Fairmont Senior Student Athlete spreads Christmas cheer with the gift of a basketball


Marley Washenitz is spreading some Christmas cheer by giving away basketballs.

FAIRMONT, W.Va. – Fairmont Senior Student Athlete Marley Washenitz is spreading some Christmas cheer by giving away basketballs to underprivileged kids.

Washenitz approached her father stating that she wanted to do something to give back to the underprivileged and at-risk kids in the area. She partnered with her trainer, Mike Barwis, who is a former West Virginia University Head Strength Coach, owner of Barwis Methods Training Center and the Athletic Angels Association, to provide the gift of a basketball during the holidays.

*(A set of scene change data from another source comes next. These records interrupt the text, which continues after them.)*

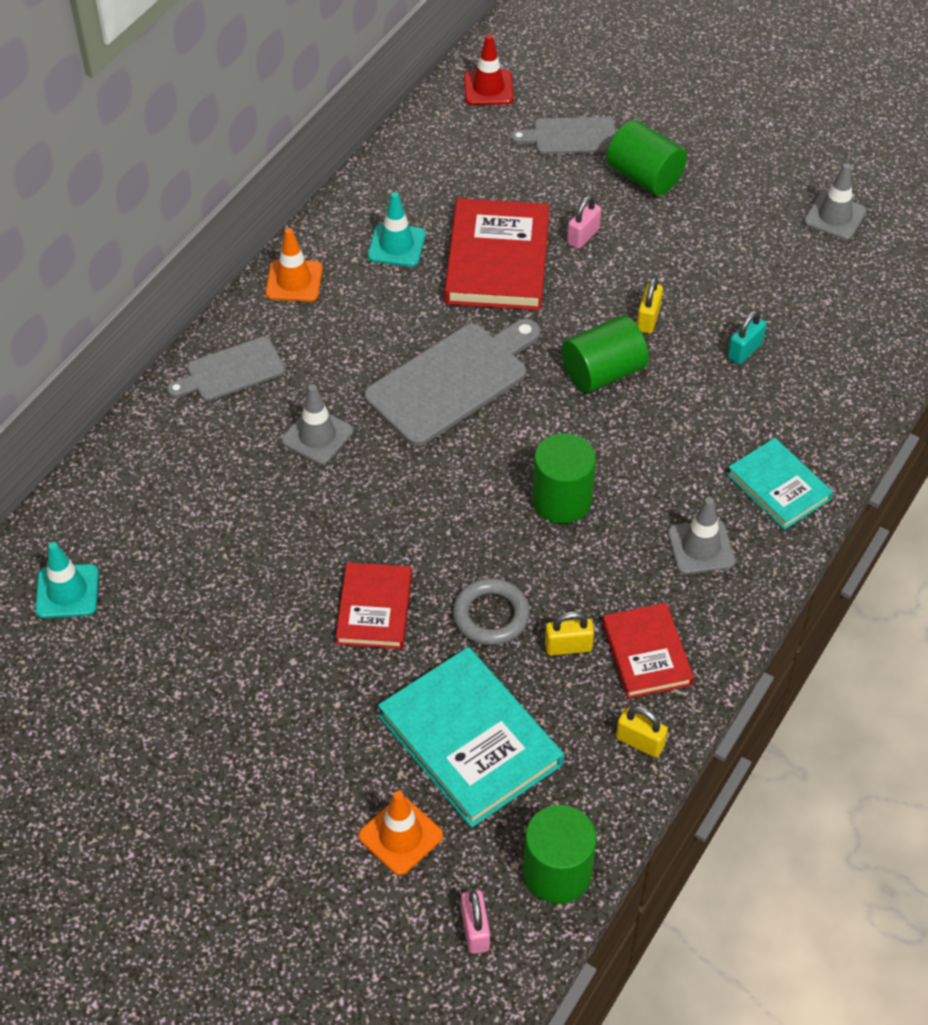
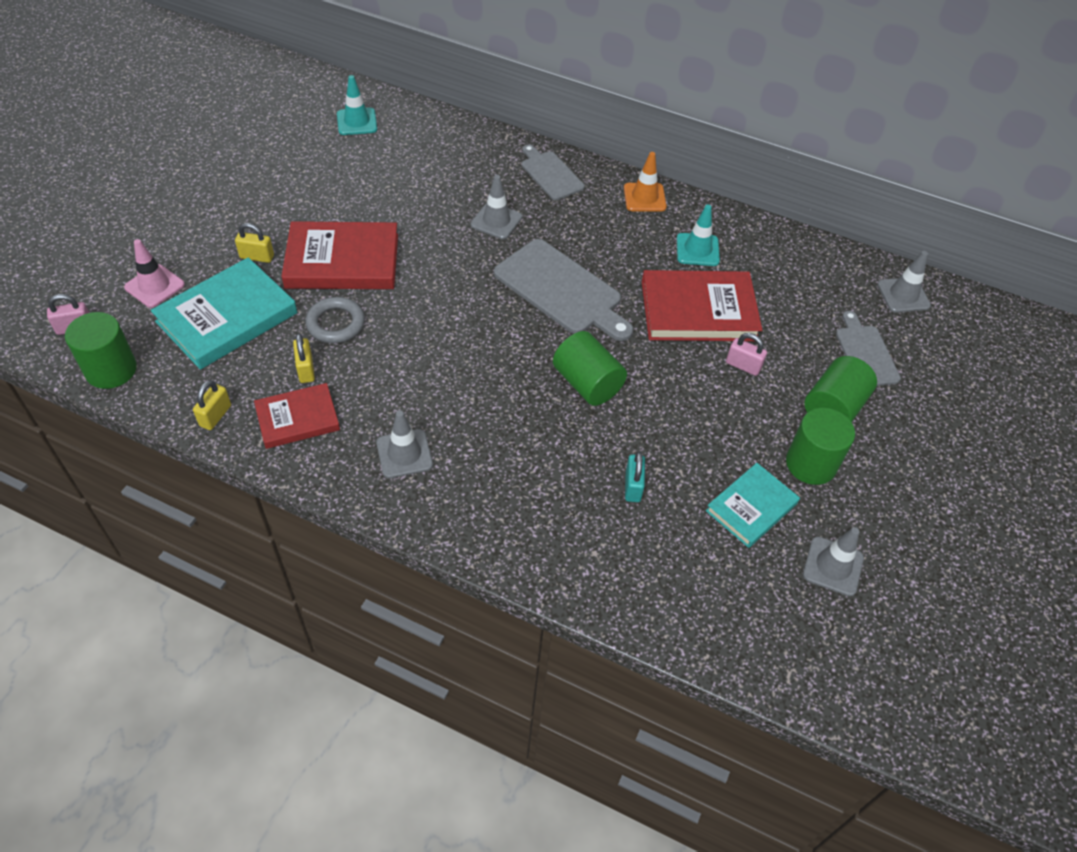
camera: 80 degrees right, 0 degrees up
(374, 609) = (342, 261): red book -> red book, size x1.65
(400, 836) = (154, 286): orange traffic cone -> pink traffic cone
(488, 88) = (903, 295): red traffic cone -> grey traffic cone
(562, 500) = (448, 361): green cylinder -> green cylinder (811, 464)
(648, 319) = (655, 413): yellow padlock -> yellow padlock (257, 257)
(744, 351) = (633, 486): turquoise padlock -> turquoise padlock turned 60 degrees clockwise
(778, 487) = (474, 512): turquoise book -> turquoise book (751, 507)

“I know in West Virginia they have so many good athletes that are probably just as good as me, if not better, that have crazy athleticism and very great skills, but they don’t have the same opportunities to showcase them. And I want to start getting kids, you know, more opportunities and more exposure in this state because I know there is a lot more than what is being said,” said Marley Washenitz, Fairmont Senior Girls Basketball Guard.

Marley said she has been thankful to have the opportunities that she has been given thanks to her parents and the positions she has been placed into through basketball.

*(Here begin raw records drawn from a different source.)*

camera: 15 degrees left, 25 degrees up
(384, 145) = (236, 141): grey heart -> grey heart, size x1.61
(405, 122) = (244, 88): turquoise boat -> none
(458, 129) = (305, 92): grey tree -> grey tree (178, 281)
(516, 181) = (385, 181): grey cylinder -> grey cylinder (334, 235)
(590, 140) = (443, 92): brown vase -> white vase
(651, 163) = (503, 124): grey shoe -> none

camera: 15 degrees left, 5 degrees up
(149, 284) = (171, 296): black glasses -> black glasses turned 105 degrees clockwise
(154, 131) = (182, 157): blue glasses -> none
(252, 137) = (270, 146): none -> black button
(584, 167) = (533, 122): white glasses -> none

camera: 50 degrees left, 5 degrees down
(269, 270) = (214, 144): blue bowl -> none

“She titled it as ‘Deck the halls with a ball’ and she wanted to do a basketball drive because basketball has given so much to her. And its opened up so many doors and opportunities. And I know that the first basketball that we gave her provided her the same opportunities that now she wants to provide to other kids. So, I don’t think there is anything greater than putting a smile on a kids faces, especially during this time of the year, and especially a basketball, something that may change their life forever,” said Frank Washenitz, Marley’s father.

Marley also said being able to give the gift of a basketball during the holidays, especially during the pandemic with it affecting so many families, feels nice to be able to give to others. She stated that the community has always shown her a lot of support and giving back means a lot.

“There are kids out here who probably don’t get as good of Christmas’ as others,” Washenitz said. “And just being able to make sure they know that they matter and that there is someone out there who doesn’t even know them and they want them to know that they matter means a lot.”